C源代码:
#include <stdio.h>
/* print Fahrenheit-Celsius table for fahr = 0, 20, ..., 300 */
main() {
int fahr, celsius;
int lower, upper, step;
lower = 0; /* lower limit of temperature scale */
upper = 300; /* upper limit */
step = 20; /* step size */
fahr = lower;
while (fahr <= upper) {
celsius = 5 * (fahr-32) / 9;
printf("%d\t%d\n", fahr, celsius);
fahr = fahr + step;
}
}对应汇编代码:
00000000000005b0 <main>:
5b0: a9bd57f6 stp x22, x21, [sp,#-48]! //申请48bytes的栈空间,sp = sp - 48,stp指令为存储一对数据,依次存储x22、x21到sp-48处
5b4: a9014ff4 stp x20, x19, [sp,#16] //sp+16的位置存储x20、x19
5b8: a9027bfd stp x29, x30, [sp,#32] //sp+32的位置存储x29、x30
5bc: 910083fd add x29, sp, #0x20 //x29,也就是fp指向sp+32
5c0: 52a71c76 mov w22, #0x38e30000 // #954400768//w22存储#0x38e30000,4个byte
5c4: 90000014 adrp x20, 0 <abitag-0x200>
5c8: 2a1f03f3 mov w19, wzr //w19存储0寄存器的值0
5cc: 128013f5 mov w21, #0xffffff60 // #-160
5d0: 7291c736 movk w22, #0x8e39
5d4: 91186294 add x20, x20, #0x618
5d8: 9b367ea8 smull x8, w21, w22 //smull为64位乘法指令
5dc: d37ffd09 lsr x9, x8, #63
5e0: 9361fd08 asr x8, x8, #33
5e4: 0b090102 add w2, w8, w9
5e8: aa1403e0 mov x0, x20
5ec: 2a1303e1 mov w1, w19
5f0: 97ffffc0 bl 4f0 <printf@plt> //跳转到print函数
5f4: 11005273 add w19, w19, #0x14 //w19寄存器中的内容加0x14
5f8: 110192b5 add w21, w21, #0x64
5fc: 7104b67f cmp w19, #0x12d //将w19寄存器中的值与0x12d进行比较
600: 54fffecb b.lt 5d8 <main+0x28> //小于的话跳转到5d8
604: a9427bfd ldp x29, x30, [sp,#32]
608: a9414ff4 ldp x20, x19, [sp,#16]
60c: 2a1f03e0 mov w0, wzr
610: a8c357f6 ldp x22, x21, [sp],#48
614: d65f03c0 ret
汇编中全程未看见变量与常量的值都在哪,看起来有点懵,这种可以找一下关键点。
关键点如下:
首先有个while循环,fahr <= upper成立时跳转到5d8,5d8处是乘法指令,是在执行celsius = 5 * (fahr-32) / 9计算。
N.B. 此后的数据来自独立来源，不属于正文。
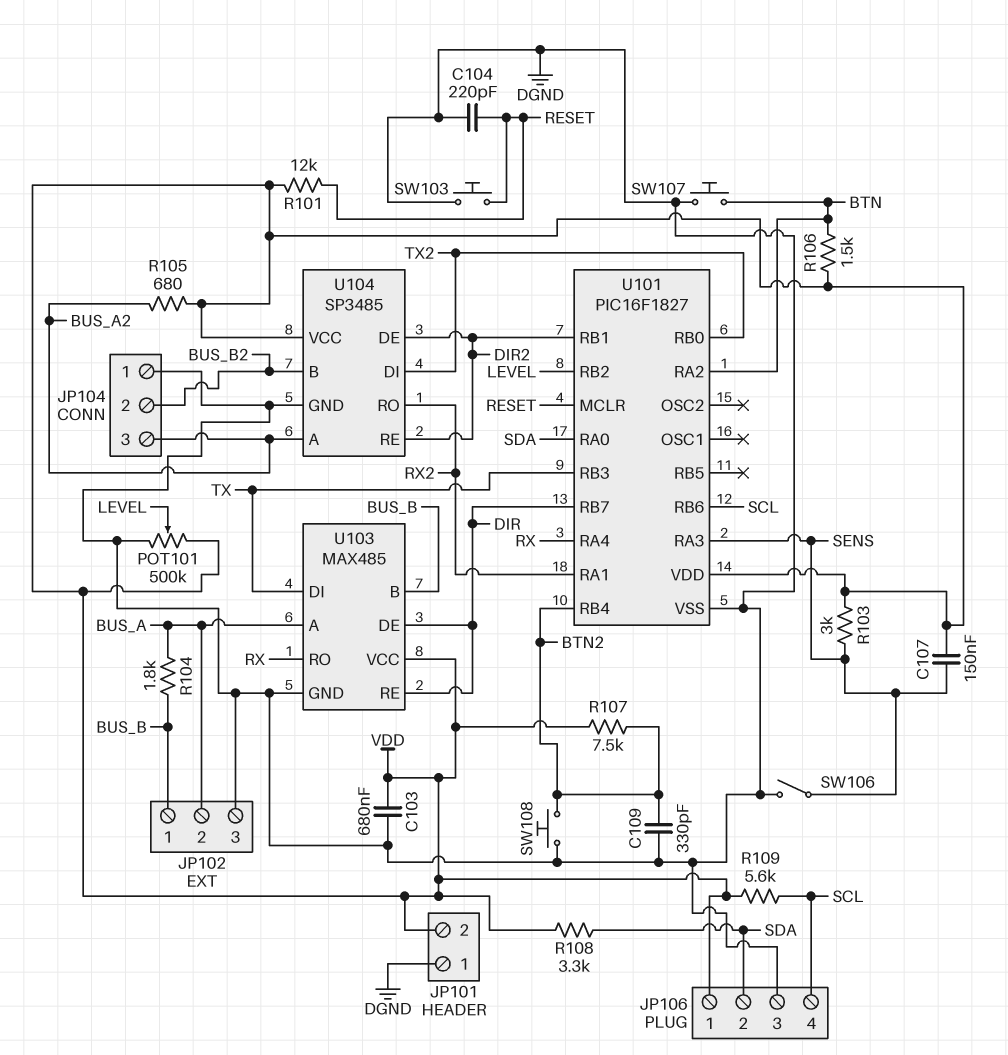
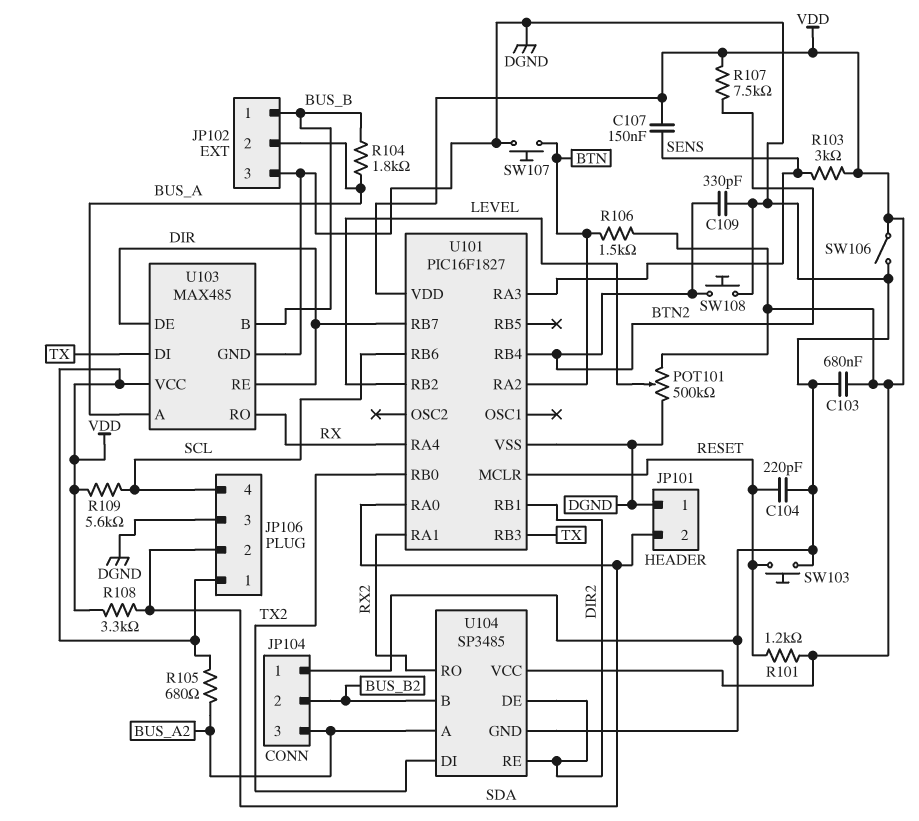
JP101 pin 2: VDD -> SDA
R101: 12k (RESET, VDD) -> 1.2k (RESET, VDD)
SW106: switch (DGND, SENS) -> switch (DGND, VDD)

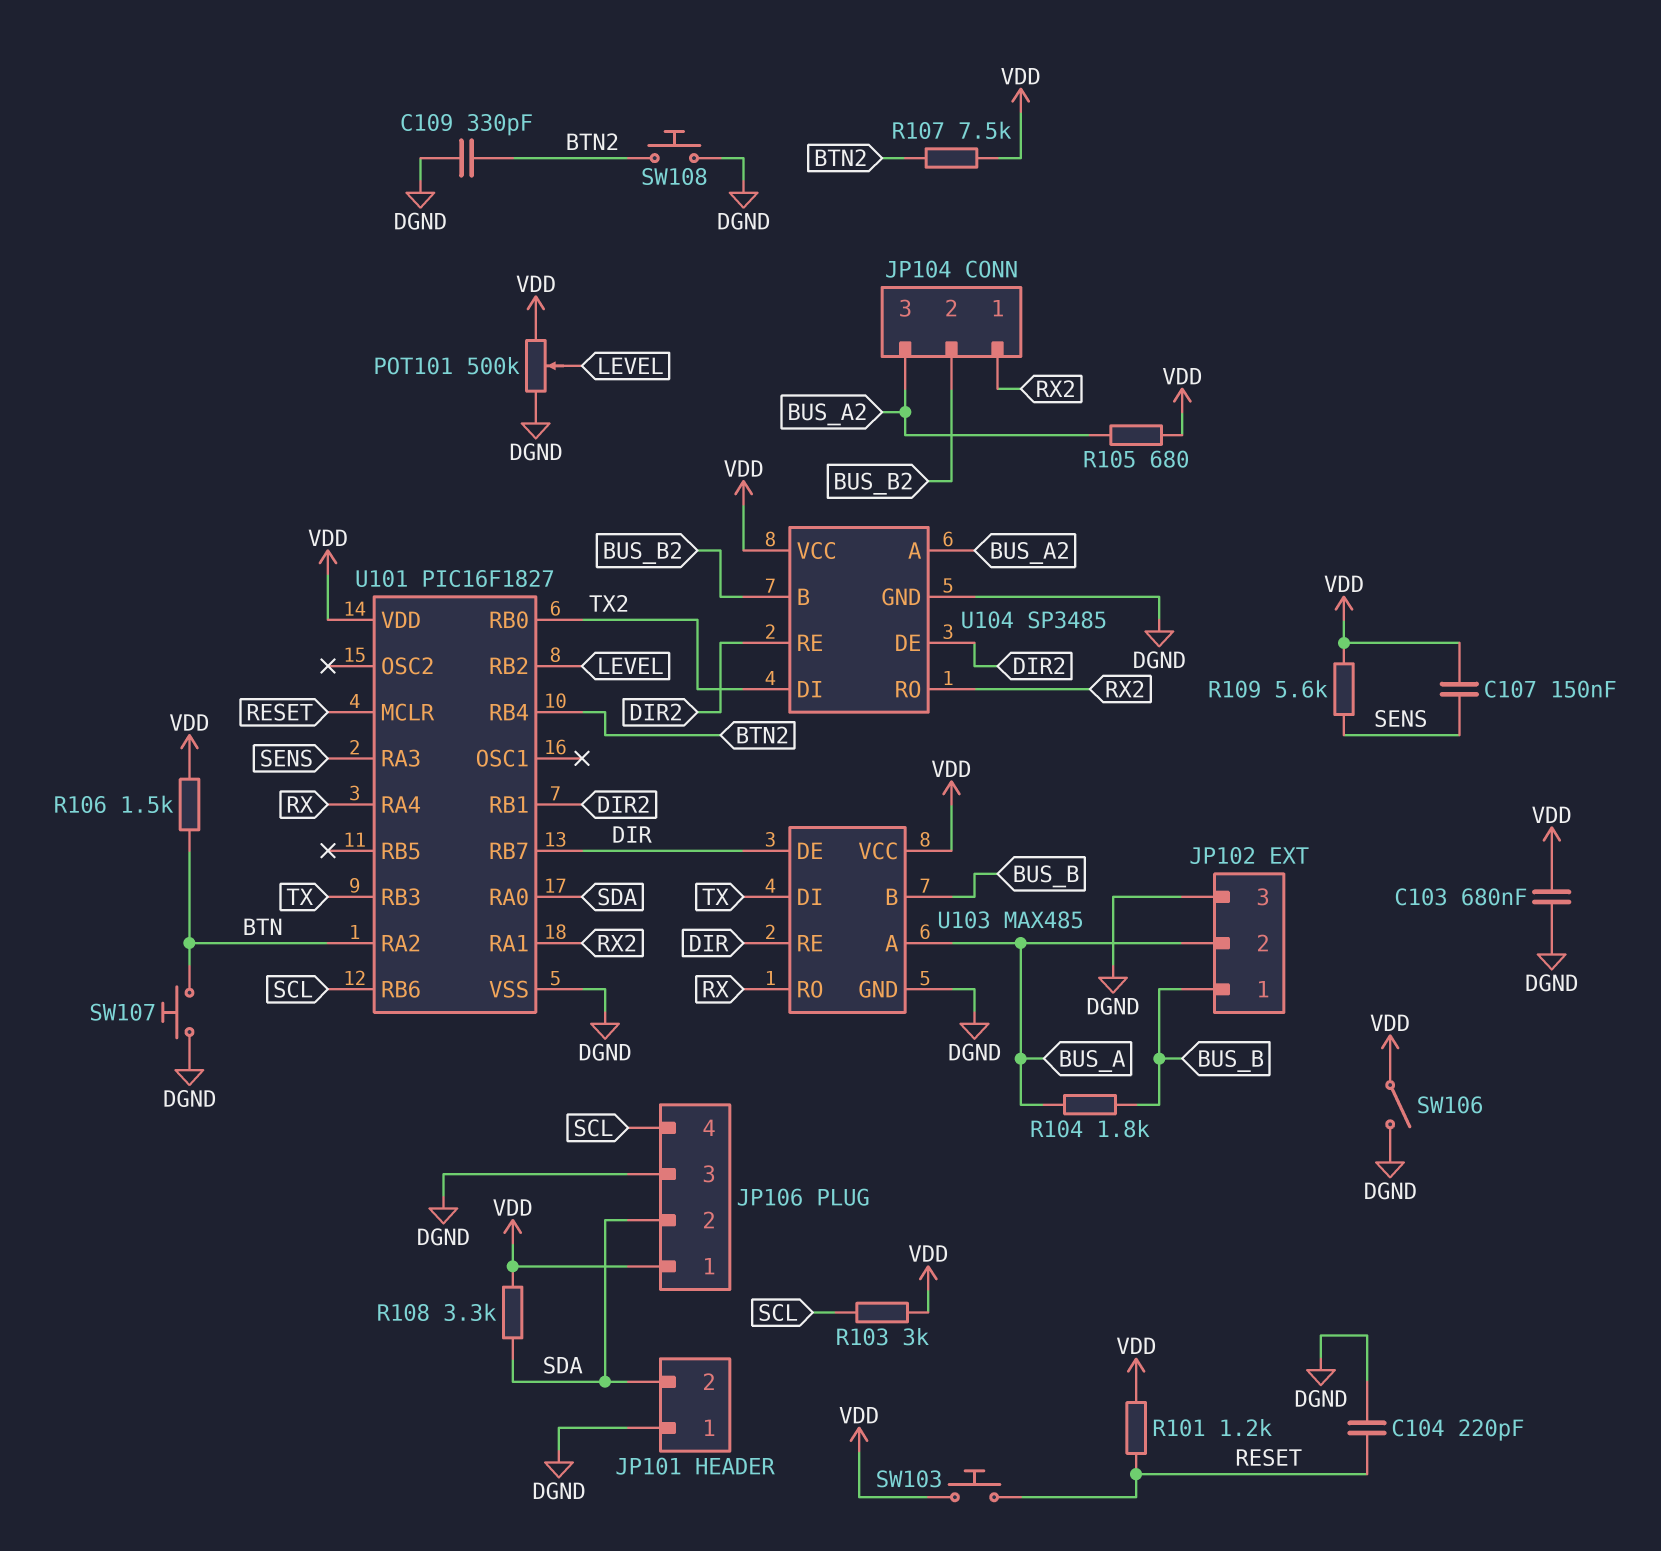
JP104 pin 1: DGND -> RX2
R103: 3k (SENS, VDD) -> 3k (SCL, VDD)
R109: 5.6k (SCL, VDD) -> 5.6k (SENS, VDD)
SW103: button (DGND, RESET) -> button (RESET, VDD)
所以开始处的寄存器x21、x22是存储乘法运算用到的临时变量的,对x21、x22的操作是如何对应到celsius = 5 * (fahr-32) / 9的,这里就不详细分析了,涉及到的细节比较多。
上面的汇编源码是优化后的,一般默认的情况下都是有优化的,我们在解native问题时拿到的symbols也是优化过的,有了编译优化会增加问题的分析难度。下面是未优化过的汇编源码,与C源代码是高度吻合的,也很好分析。
00000000000005b0 <main>:
5b0: d100c3ff sub sp, sp, #0x30
5b4: a9027bfd stp x29, x30, [sp,#32]
5b8: 910083fd add x29, sp, #0x20
5bc: 52800288 mov w8, #0x14 // #20
5c0: 52802589 mov w9, #0x12c // #300
5c4: b81fc3bf stur wzr, [x29,#-4]
5c8: b90013ff str wzr, [sp,#16]
5cc: b9000fe9 str w9, [sp,#12]
5d0: b9000be8 str w8, [sp,#8]
5d4: b94013e8 ldr w8, [sp,#16]
5d8: b81f83a8 stur w8, [x29,#-8]
5dc: b85f83a8 ldur w8, [x29,#-8]
5e0: b9400fe9 ldr w9, [sp,#12]
5e4: 6b09011f cmp w8, w9
5e8: 5400026c b.gt 634 <main+0x84>
5ec: 528000a8 mov w8, #0x5 // #5
5f0: b85f83a9 ldur w9, [x29,#-8]
5f4: 51008129 sub w9, w9, #0x20
5f8: 1b097d08 mul w8, w8, w9
5fc: 52800129 mov w9, #0x9 // #9
600: 1ac90d08 sdiv w8, w8, w9
604: b81f43a8 stur w8, [x29,#-12]
608: b85f83a1 ldur w1, [x29,#-8]
60c: b85f43a2 ldur w2, [x29,#-12]
610: 90000000 adrp x0, 0 <abitag-0x200>
614: 91191000 add x0, x0, #0x644
618: 97ffffb6 bl 4f0 <printf@plt>
61c: b85f83a8 ldur w8, [x29,#-8]
620: b9400be9 ldr w9, [sp,#8]
624: 0b090108 add w8, w8, w9
628: b81f83a8 stur w8, [x29,#-8]
62c: b90007e0 str w0, [sp,#4]
630: 17ffffeb b 5dc <main+0x2c>
634: b85fc3a0 ldur w0, [x29,#-4]
638: a9427bfd ldp x29, x30, [sp,#32]
63c: 9100c3ff add sp, sp, #0x30
640: d65f03c0 ret